U.S. and Pakistani authorities have had some notable successes in the search for Al Qaeda operatives in Pakistan in recent months. A raid in the Punjab city of Faisalabad in March netted a senior Bin Laden aide, Abu Zubeida. U.S. officials say that information provided by Zubeida led to last month’s arrest of Jose Padilla, the so-called “dirty bomber.”

Despite this, senior Pakistanis worry whether their security forces are up to a major confrontation with militants on the home front. The police, they say, are ill-equipped, overextended and so corrupt that the government has come to rely increasingly on paramilitary units such as the Pakistani Rangers to carry out sensitive tasks.

Interior Minister Moinuddin Haider admitted that his forces aren’t in good shape.

“I have my problems about police capabilities,” he said. “I used to get help from the [paramilitary forces], but they are now on the border.
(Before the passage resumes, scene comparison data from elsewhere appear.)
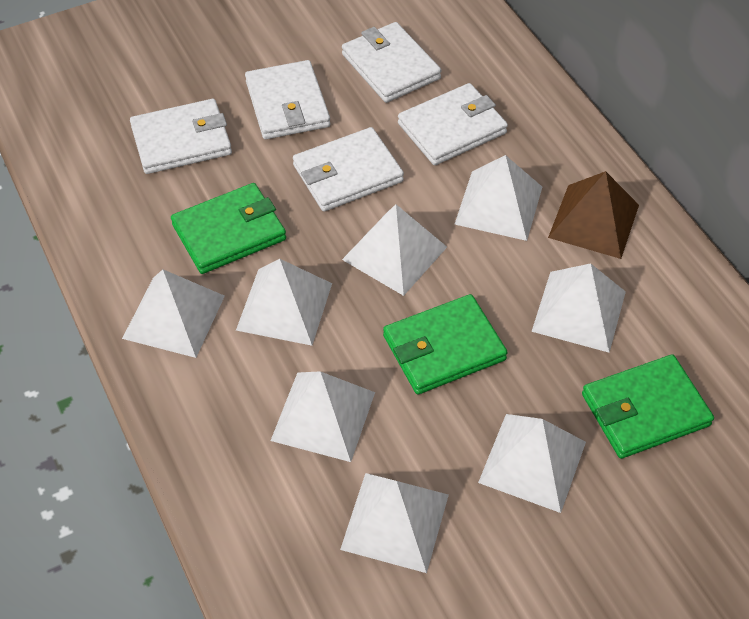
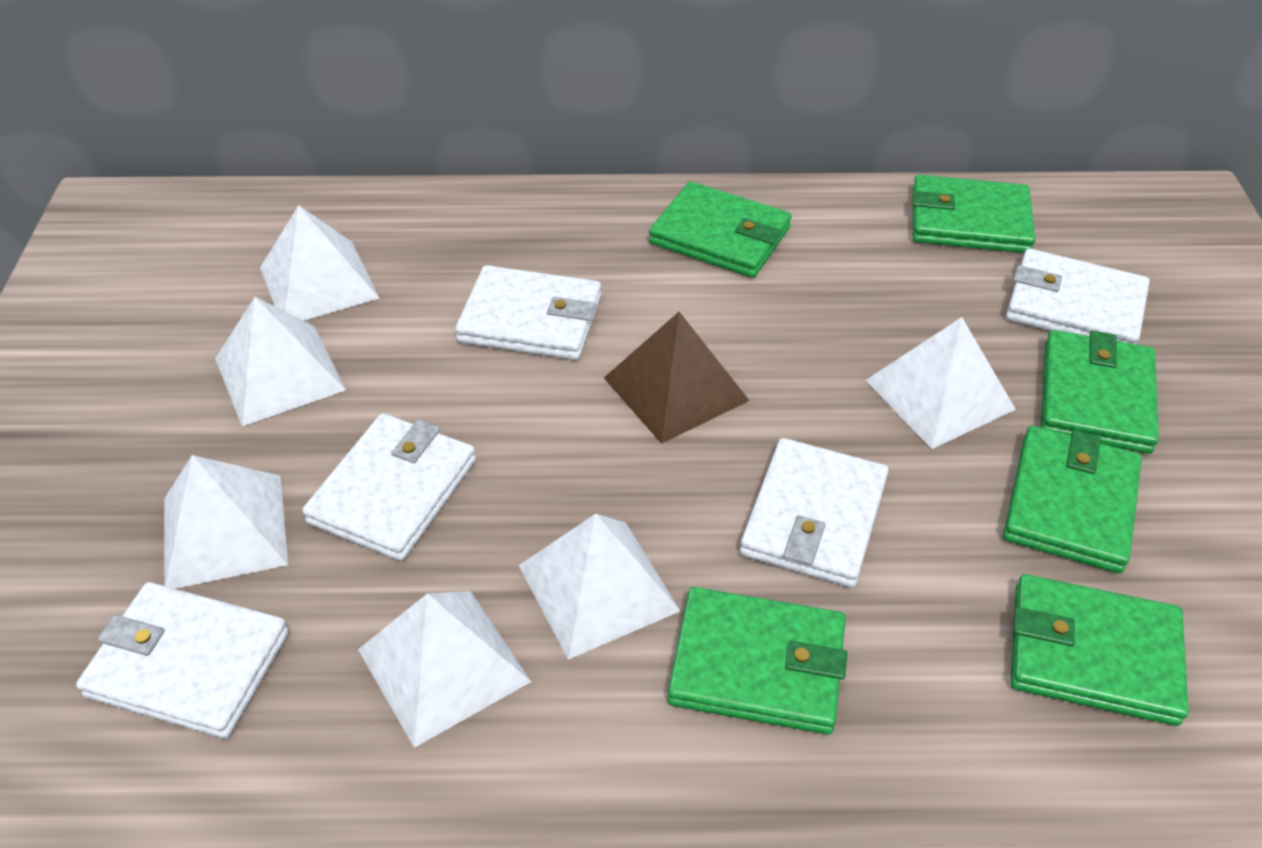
green wallet: 3 -> 6
white pyramid: 8 -> 6

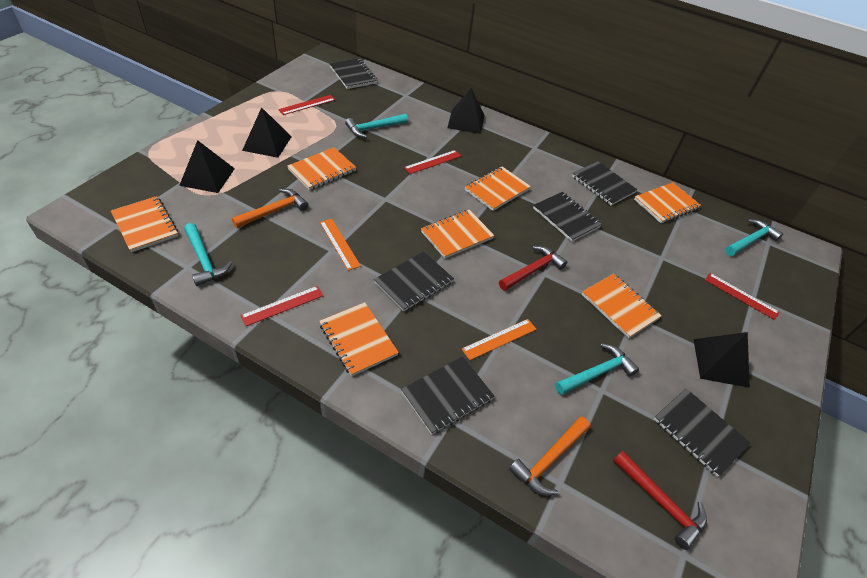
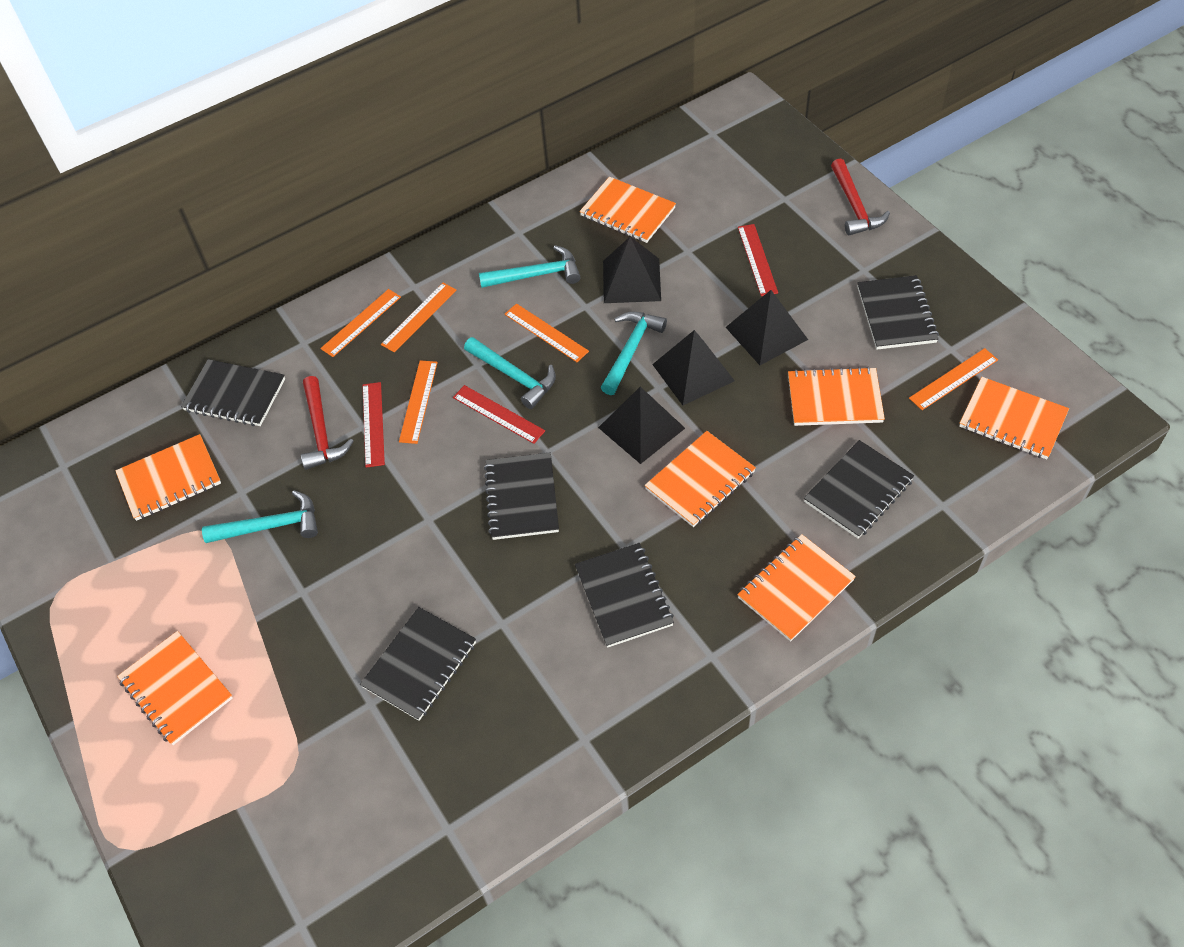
orange hammer: 2 -> 0
orange ruler: 2 -> 5
red ruler: 4 -> 3

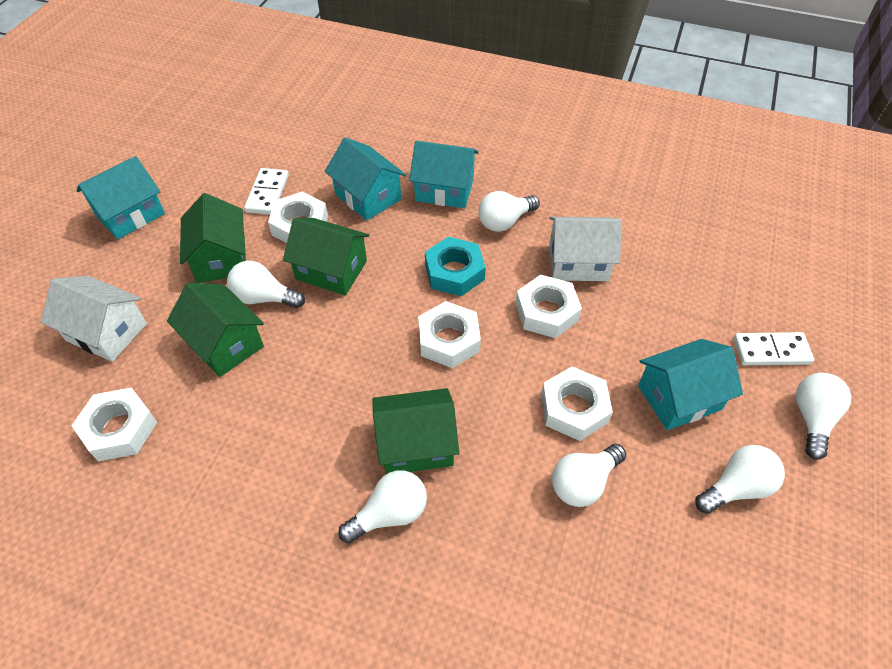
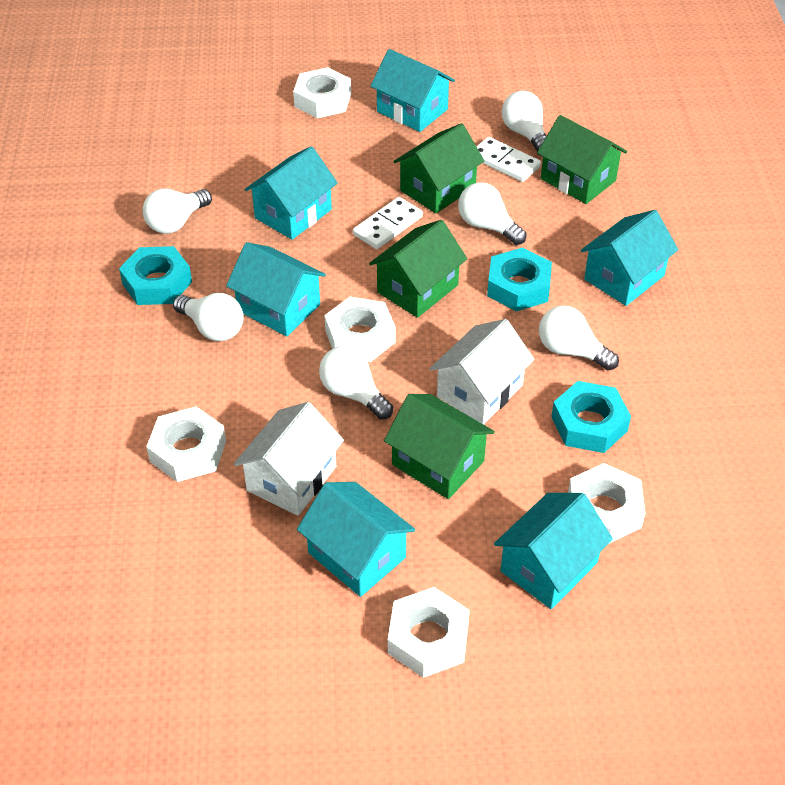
turquoise house: 4 -> 6
turquoise nut: 1 -> 3

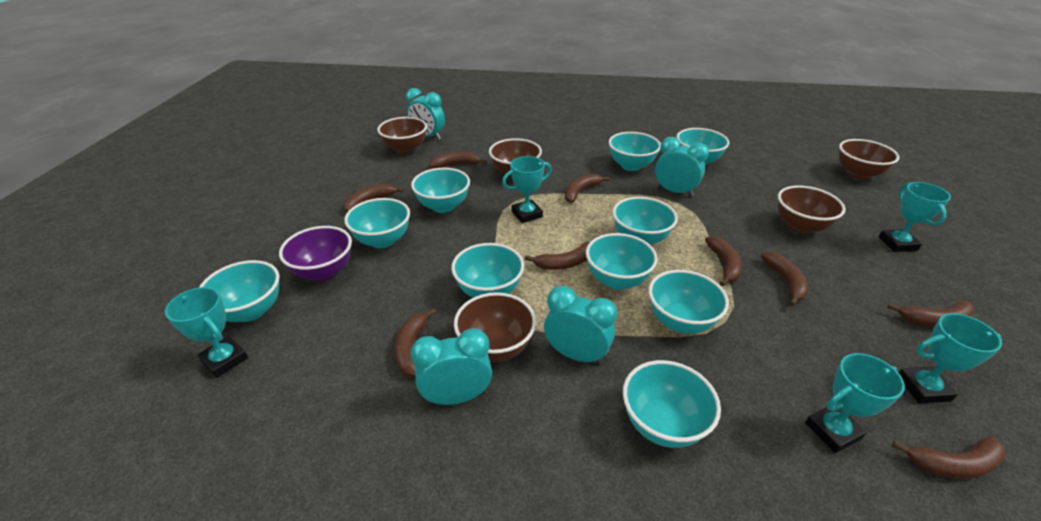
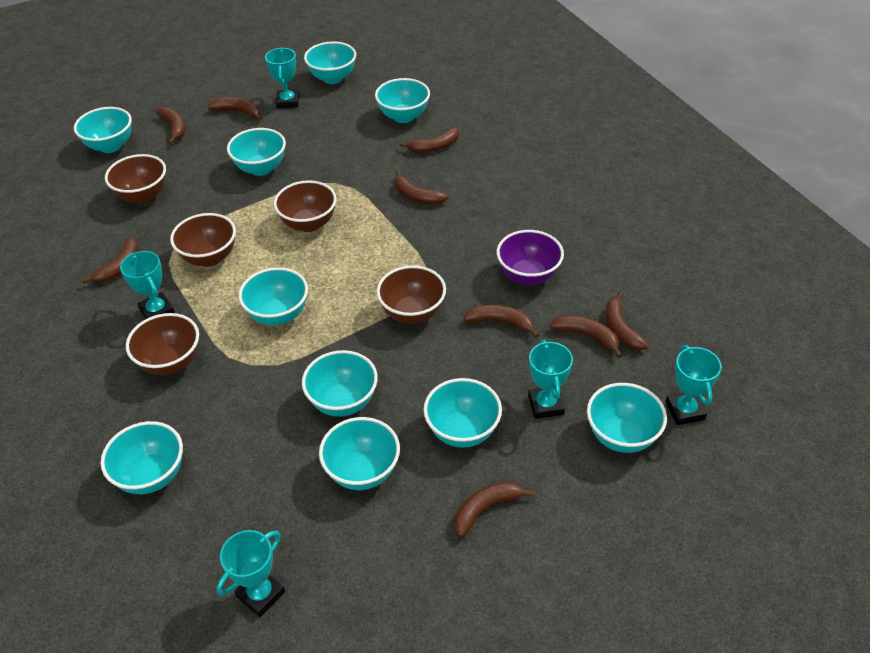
turquoise clock: 4 -> 0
So I’m left with a police force which has been tired ever since September, when hundreds of thousands of [protesters] came onto the streets.”

Haider said he had requested additional resources to beef up both the manpower of the police and their investigative capabilities.

“We don’t want the land of Pakistan to be used by any militants, extremists or terrorists,” he said. “This is the policy of our president, and we’ll do our best to implement it.”